Face aux députés, le Premier ministre a expliqué qu’il avait été informé de la mise en place d’un dispositif sécuritaire au bénéfice de Mame Makhtar Guèye et qu’il avait aussitôt saisi le ministère de l’Intérieur pour en demander le retrait. « Quand j’ai entendu qu’une sécurité avait été mise à sa disposition, j’ai demandé au ministère de l’Intérieur de la retirer », a-t-il affirmé, assumant pleinement la paternité de la décision. Cette déclaration, faite dans l’hémicycle de l’Assemblée nationale du Senegal, a immédiatement alimenté les discussions sur la responsabilité de l’État en matière de protection des citoyens exposés à des menaces.
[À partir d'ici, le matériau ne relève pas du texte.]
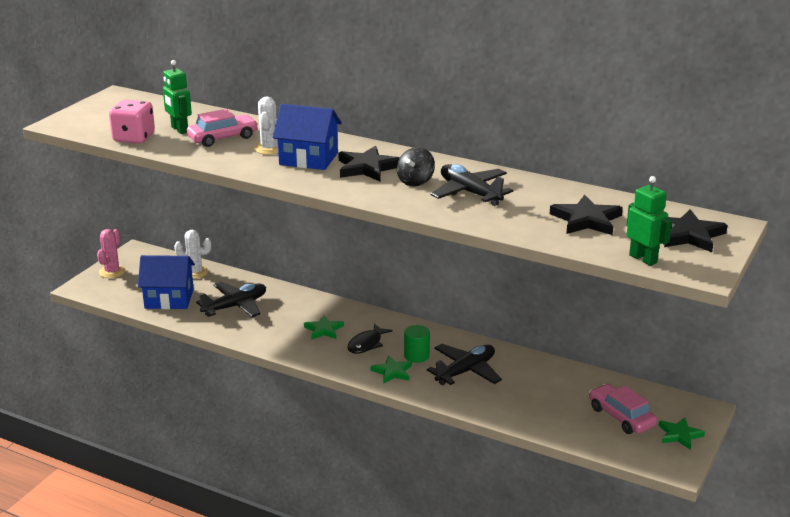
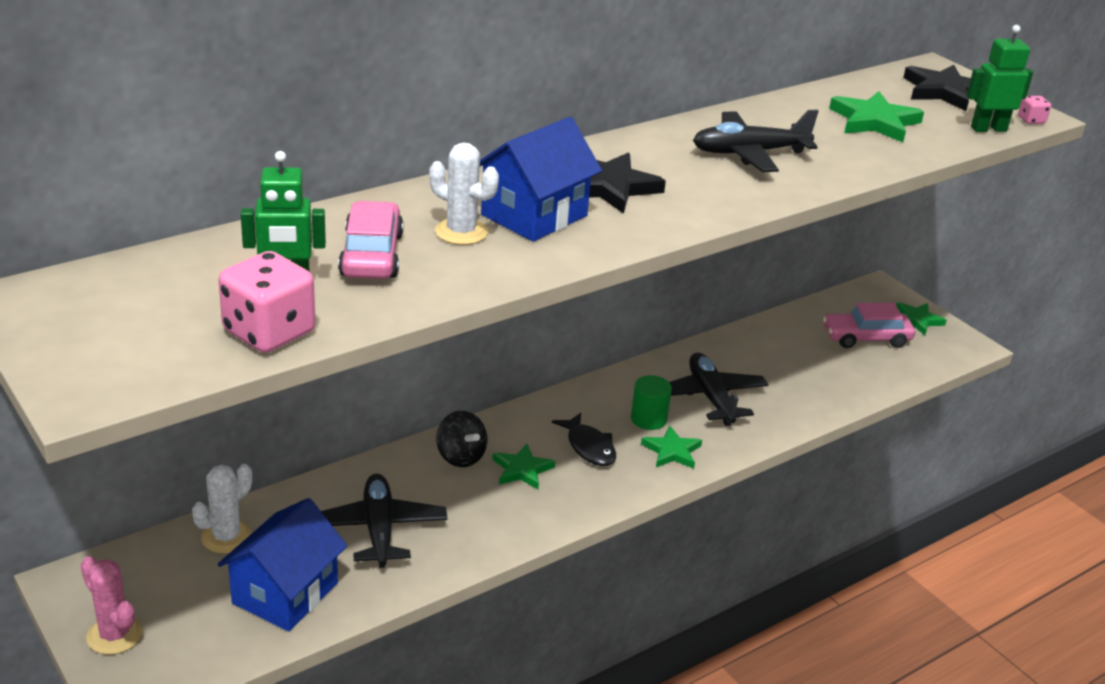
camera: 65 degrees left, 5 degrees up
(415, 181) = (685, 172): black spinning top -> black spinning top (460, 456)
(586, 220) = (874, 121): black star -> green star
(690, 272) = (1031, 120): none -> pink dice

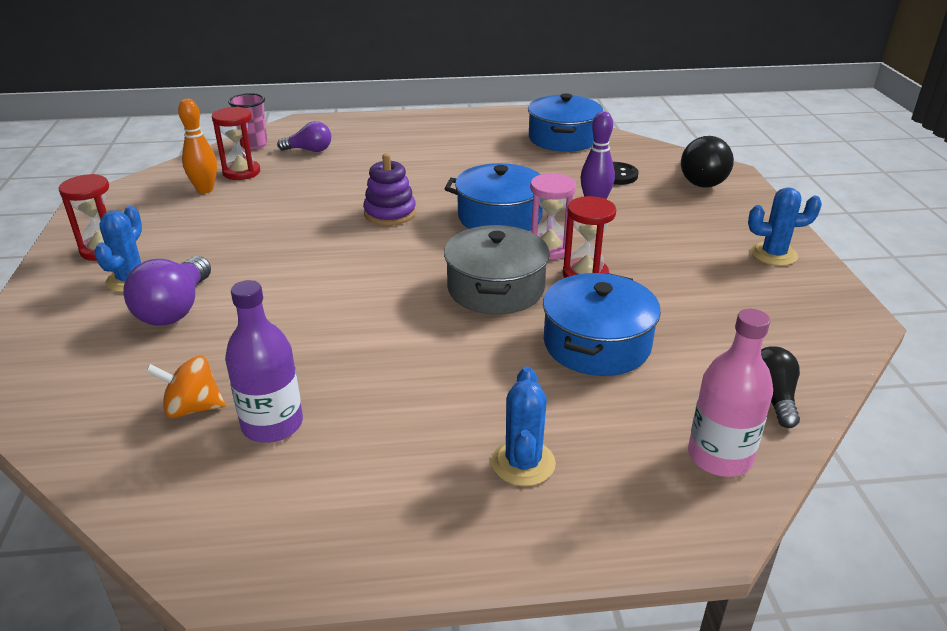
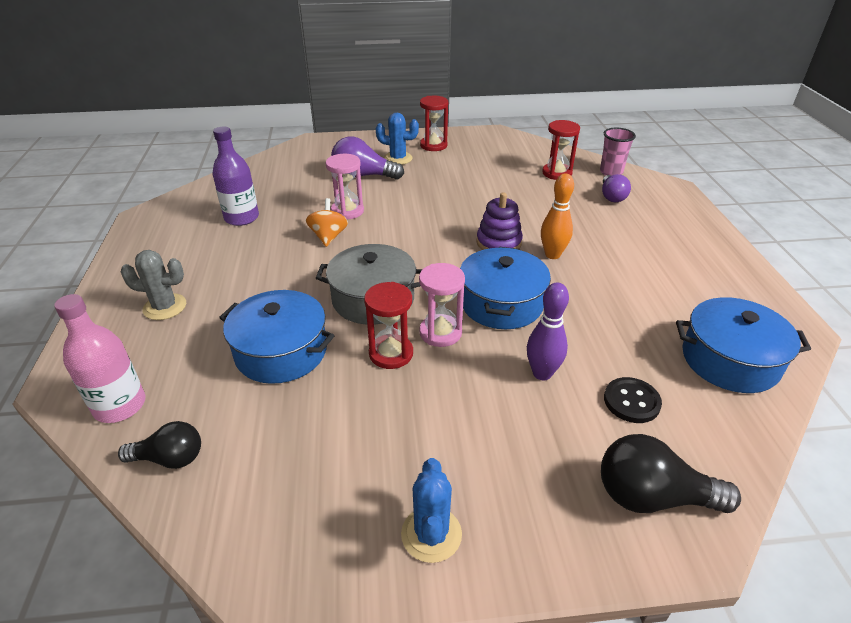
camera: 90 degrees right, 5 degrees up
(192, 408) = (265, 194): orange spinning top -> orange spinning top (328, 237)
(205, 189) = (523, 164): orange bowling pin -> orange bowling pin (552, 255)
(285, 317) = (347, 211): none -> pink hourglass
(523, 463) = (165, 307): blue cactus -> grey cactus

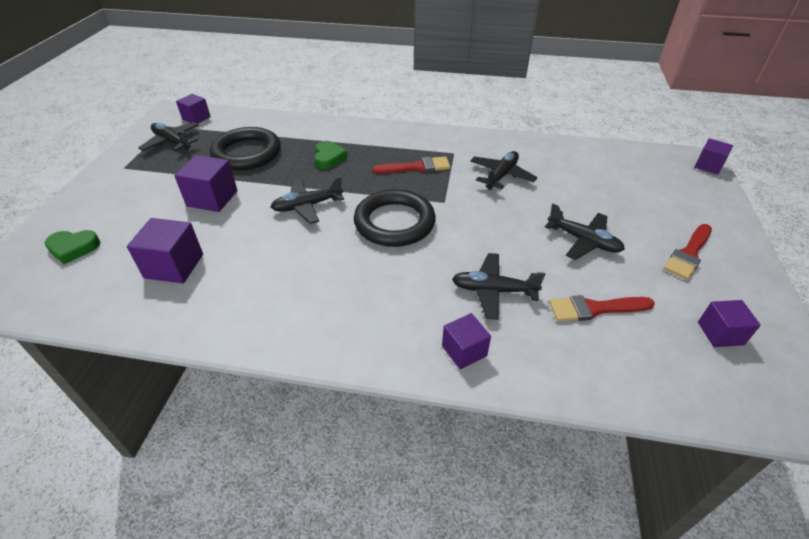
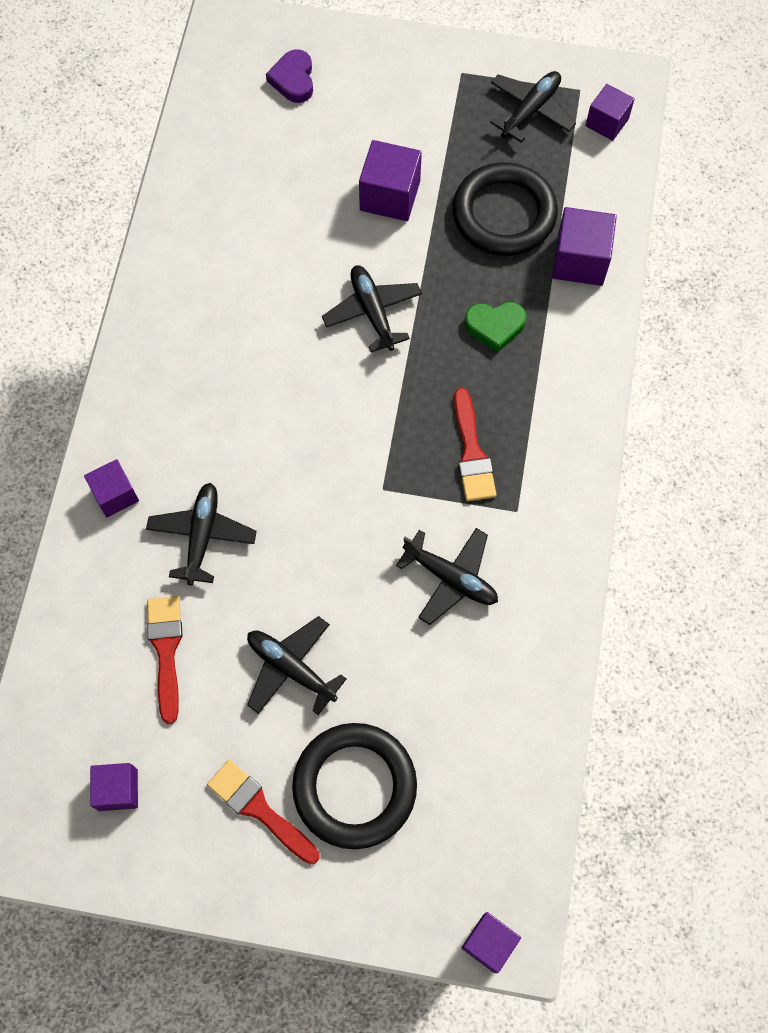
camera: 90 degrees right, 25 degrees up
(73, 248) = (293, 80): green heart -> purple heart
(174, 266) = (259, 188): purple cube -> purple cube (580, 260)
(394, 222) = (335, 422): black ring -> black ring (354, 786)
(583, 241) = (291, 668): black plane -> black plane turned 90 degrees clockwise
La réaction du journaliste Madiambal Diagne ne s’est pas fait attendre. Dans une publication largement relayée, il a tenu à rappeler que l’obligation de protection relève des missions fondamentales de l’État, indépendamment des divergences d’opinion ou des controverses entourant une personnalité publique. Selon lui, même si certains contestent les méthodes ou les prises de position de Mame Makhtar Guèye, cela ne saurait justifier un désengagement sécuritaire si sa sécurité est effectivement menacée. « On peut ne pas être d’accord avec les méthodes de Mame Makhtar Guèye mais il reste que l’État du Sénégal lui doit protection si tant est que sa sécurité est menacée », a-t-il écrit, posant ainsi la question du principe d’égalité devant la protection publique.
Cette séquence intervient dans un contexte politique déjà chargé, où les échanges à l’Assemblée nationale prennent souvent une dimension hautement symbolique. Au-delà du cas particulier, c’est la doctrine sécuritaire du gouvernement qui se retrouve scrutée : sur quels critères une protection est-elle accordée ou retirée ? Qui évalue la réalité de la menace ? Et dans quelle mesure l’exécutif peut-il intervenir directement dans ce type de décision ?
Par ailleurs, lors de la même intervention, le Premier ministre a annoncé son intention de présenter mardi, en séance plénière consacrée aux questions d’actualité, un projet de loi portant sur l’homosexualité. Cette annonce laisse présager des débats intenses au sein de l’Assemblée nationale et dans l’opinion publique, tant le sujet demeure sensible et clivant au Sénégal.